Manifattura sud, Urbani: “Non è quello di cui la città ha bisogno”

L'esponente di Uniti per la Manifattura: "Con il progetto di Manifattura e Coima si vuole fare di Lucca un luogo non luogo"

Manifattura sud, parla Gemma Urbani della Rete dei comitati per la difesa del territorio e parte di Uniti per la Manifattura. La sua opinione è netta: “Non è quello di cui la città ha bisogno”.

“Non vediamo l’ora di uscire dall’incubo in cui siamo piombati da più di un anno – dice Gemma – la paura di ammalarci. la speranza nutrita nei vaccini, che ancora non lasciano intravedere la liberazione dal virus, con cui probabilmente dovremo abituarci a convivere. La città come svuotata, anch’essa impaurita, dove gli sciami di turisti sono solo un ricordo. Categorie sociali non protette, che affrontano una crisi economica senza precedenti, interi sistemi commerciali piegati, ristoratori, commercianti, ambulanti nell’angolo del futuro. La politica come risponde a questo grido? Proponendo una soluzione di utilizzo commerciale di una parte dell’ex manifattura“.

“Ti dicono – prosegue – non è un progetto, è solo un’ipotesi, tenuta segreta in un cassetto. Un’ipotesi scellerata comunque. Dov’è la visione? Il futuro della città è ancora solo sfruttamento commerciale, “una città nella città”, si dice. Dove una parte sarà luminescente, di lusso, per pochi. L’altra rimarrà in ombra, penalizzata, smarrita. Chi si potrà permettere affitti commerciali commisurati a quella posizione? Che ne sarà delle attività a gestione locale, familiare? Ci parlano di “commercio esperienziale”: è di moda coniare neologismi. Ma questo è davvero vuoto, a quale esperienza ci si ci si riferisce?
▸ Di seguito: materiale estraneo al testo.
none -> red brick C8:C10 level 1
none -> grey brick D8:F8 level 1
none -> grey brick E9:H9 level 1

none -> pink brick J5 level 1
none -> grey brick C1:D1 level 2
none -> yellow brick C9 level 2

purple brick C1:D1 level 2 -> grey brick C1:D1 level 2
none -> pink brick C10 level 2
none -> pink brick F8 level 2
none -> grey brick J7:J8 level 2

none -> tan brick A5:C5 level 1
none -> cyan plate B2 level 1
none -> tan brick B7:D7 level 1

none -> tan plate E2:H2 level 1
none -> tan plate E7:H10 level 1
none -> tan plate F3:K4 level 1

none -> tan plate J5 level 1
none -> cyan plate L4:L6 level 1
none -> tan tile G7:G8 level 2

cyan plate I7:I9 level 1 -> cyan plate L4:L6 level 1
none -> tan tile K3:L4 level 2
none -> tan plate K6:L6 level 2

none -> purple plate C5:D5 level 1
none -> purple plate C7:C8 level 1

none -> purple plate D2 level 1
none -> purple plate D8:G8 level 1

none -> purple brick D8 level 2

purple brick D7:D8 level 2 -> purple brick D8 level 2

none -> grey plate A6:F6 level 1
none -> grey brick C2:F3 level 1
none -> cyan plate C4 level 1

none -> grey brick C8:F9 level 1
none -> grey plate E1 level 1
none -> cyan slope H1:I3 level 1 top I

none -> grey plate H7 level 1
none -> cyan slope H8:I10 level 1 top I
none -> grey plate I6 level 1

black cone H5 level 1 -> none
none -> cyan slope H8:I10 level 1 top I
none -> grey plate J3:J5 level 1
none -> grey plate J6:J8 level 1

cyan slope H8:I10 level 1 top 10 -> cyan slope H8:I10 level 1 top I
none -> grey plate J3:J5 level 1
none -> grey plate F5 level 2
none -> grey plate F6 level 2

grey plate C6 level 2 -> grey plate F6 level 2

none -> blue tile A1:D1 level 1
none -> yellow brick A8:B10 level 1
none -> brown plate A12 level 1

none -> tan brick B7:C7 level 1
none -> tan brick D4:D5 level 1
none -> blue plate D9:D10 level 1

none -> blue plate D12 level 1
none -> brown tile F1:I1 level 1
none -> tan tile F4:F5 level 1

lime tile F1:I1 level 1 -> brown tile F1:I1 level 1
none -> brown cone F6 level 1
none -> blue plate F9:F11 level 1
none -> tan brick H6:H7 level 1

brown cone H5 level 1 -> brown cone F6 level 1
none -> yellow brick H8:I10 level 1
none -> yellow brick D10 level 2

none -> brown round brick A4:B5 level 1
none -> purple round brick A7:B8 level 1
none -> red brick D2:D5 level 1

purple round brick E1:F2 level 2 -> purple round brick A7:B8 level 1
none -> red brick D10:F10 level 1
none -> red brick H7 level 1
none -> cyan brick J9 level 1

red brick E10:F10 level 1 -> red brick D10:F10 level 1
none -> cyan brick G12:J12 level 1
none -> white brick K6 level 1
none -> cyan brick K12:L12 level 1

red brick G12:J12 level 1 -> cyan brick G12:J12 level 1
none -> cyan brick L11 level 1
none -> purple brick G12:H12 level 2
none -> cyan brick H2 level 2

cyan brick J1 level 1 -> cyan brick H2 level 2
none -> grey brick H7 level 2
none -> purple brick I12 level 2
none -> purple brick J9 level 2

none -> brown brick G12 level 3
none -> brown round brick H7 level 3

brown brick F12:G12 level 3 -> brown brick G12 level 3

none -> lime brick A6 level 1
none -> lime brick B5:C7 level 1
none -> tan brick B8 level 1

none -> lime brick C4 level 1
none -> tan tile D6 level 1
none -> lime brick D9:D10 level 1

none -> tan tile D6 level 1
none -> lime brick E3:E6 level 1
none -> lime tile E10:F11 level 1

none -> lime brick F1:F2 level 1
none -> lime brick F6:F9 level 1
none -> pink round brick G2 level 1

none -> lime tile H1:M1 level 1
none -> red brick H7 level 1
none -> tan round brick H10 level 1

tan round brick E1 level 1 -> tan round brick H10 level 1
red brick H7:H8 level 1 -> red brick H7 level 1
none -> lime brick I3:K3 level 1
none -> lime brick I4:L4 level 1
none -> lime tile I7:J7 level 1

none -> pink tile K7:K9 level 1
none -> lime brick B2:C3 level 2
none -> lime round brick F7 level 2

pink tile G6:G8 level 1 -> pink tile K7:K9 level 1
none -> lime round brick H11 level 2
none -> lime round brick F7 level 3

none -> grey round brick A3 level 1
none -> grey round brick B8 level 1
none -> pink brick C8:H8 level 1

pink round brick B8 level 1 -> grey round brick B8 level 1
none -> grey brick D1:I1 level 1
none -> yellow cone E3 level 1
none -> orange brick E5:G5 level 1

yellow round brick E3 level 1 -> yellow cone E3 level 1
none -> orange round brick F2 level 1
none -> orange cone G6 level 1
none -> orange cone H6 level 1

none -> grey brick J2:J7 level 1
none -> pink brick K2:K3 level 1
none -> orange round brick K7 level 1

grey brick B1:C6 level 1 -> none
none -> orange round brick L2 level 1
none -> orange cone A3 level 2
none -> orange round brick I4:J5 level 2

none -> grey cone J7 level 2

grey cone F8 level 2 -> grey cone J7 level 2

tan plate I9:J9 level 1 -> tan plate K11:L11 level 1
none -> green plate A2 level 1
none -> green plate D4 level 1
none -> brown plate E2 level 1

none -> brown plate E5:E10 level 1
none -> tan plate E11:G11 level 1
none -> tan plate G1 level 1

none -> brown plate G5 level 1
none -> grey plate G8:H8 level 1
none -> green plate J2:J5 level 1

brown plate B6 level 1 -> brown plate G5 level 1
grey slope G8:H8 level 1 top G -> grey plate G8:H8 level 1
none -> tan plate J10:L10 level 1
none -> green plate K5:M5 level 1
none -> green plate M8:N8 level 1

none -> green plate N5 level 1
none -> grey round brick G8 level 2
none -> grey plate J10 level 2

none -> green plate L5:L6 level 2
Andare a godere di belle vetrine e di locali alla moda? Non può essere questo il futuro e la vocazione di questa città, ricca di storia e di orgoglio, che mai si è piegata. Che ha mantenuto nei secoli la dignità, che ha visto nel commercio la sua ispirazione fondamentale, dove il “garbo” lucchese era una garanzia di professionalità e di educazione. Una città che non ha bisogno di importare strategie di vendita omologate, che snaturano la nostra secolare specificità. Ci viene detto che sarà una città nella città, ed  è proprio questo che ci spaventa, non avere una visione organica e unitaria di un tessuto urbano che fa di Lucca un’eccellenza nazionale. Il Covid, che poteva essere occasione di ripensamento per il futuro, sia in termini economici, che sociali, che ambientali, viene interpretato come un incidente di percorso, per ricominciare a fare ciò che si faceva prima“.

“Ci si sarebbe aspettati invece che la politica – conclude – le convinzioni, la cultura della classe dirigente lucchese si interrogasse sul futuro, sull’indirizzo da dare al futuro. Individuando della nostra città le potenzialità, lo specifico talento  invece di aderire a modelli importati da Milano, che faranno di Lucca un luogo non luogo, un luogo fra i tanti. Un luna park dove a guadagnare non saranno sicuramente i lucchesi”.